Ombeline entra. Elle ne sentait rien, n'entendait rien et ne voyait à travers ses paupières qu'une douce lumière orangée. Elle se tint là un moment, puis elle ouvrit les yeux. Elle était dans un arbre.
Le grand-père lui mit un doigt sur la bouche et lui sourit. Il la prit par la main et l'entraîna vers le ciel. Ils volaient tous les deux, seuls, la main dans la main. Il l'emmena vers une grande cascade qu'elle ne connaissait pas. L'eau était comme un miroir, car la cascade était immobile. Ombeline se regarda dans l'eau. Le grand-père etait si beau. Et elle ! Une si jolie vieille femme. Ils formaient un si beau couple. Elle se tourna vers lui et l'embrassa.
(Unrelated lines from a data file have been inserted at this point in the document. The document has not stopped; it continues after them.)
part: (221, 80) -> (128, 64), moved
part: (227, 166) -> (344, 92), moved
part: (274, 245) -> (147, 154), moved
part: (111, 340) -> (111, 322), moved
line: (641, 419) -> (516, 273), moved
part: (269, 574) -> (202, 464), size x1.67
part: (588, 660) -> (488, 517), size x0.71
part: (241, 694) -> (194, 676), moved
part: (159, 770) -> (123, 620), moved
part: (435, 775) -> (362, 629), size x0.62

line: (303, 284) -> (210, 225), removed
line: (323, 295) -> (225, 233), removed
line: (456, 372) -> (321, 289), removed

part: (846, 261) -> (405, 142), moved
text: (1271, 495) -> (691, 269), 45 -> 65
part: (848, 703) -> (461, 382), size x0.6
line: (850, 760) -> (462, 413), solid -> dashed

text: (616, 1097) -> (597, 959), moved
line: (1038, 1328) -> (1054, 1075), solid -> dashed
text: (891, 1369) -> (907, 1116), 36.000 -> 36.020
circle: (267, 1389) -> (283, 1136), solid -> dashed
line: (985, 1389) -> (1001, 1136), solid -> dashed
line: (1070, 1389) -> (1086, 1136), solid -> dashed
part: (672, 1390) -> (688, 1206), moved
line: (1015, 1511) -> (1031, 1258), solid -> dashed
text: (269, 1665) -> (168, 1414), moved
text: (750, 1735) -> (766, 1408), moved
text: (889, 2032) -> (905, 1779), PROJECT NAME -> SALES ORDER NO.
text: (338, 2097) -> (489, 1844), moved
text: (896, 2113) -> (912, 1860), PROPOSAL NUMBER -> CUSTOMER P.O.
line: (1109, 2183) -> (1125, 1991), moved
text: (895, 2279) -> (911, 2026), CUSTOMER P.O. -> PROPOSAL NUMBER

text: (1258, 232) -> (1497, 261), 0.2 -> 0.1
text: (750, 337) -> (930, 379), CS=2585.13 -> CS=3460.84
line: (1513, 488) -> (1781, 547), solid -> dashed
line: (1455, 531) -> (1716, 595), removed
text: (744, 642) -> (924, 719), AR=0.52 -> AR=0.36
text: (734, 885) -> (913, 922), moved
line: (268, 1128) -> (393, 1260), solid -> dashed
La Tour est là. Toujours. Elle abrite les vies et les rêves de celles et ceux qui ont franchi son balcon. Elle nous est indispensable. Comme des larves qui deviennent papillons à sa lumière. Moi, qui vous raconte cette histoire, mes enfants, je le sais car j'y suis allé. J'ai vu Ombeline se baigner nue sous la cascade. J'ai vu toutes les merveilles du monde.
Pourquoi ai-je eu le droit d'en repartir ? Pour vous transmettre la fin du conte ? Peut-être. Si vous voulez. Mais je suis heureux, car je sais que lorsque j'y retournerai, Ombeline sera au même endroit, à m'attendre, moi, son amour, comme si je ne l'avais pas quittée plus que le temps d'un battement d'aile.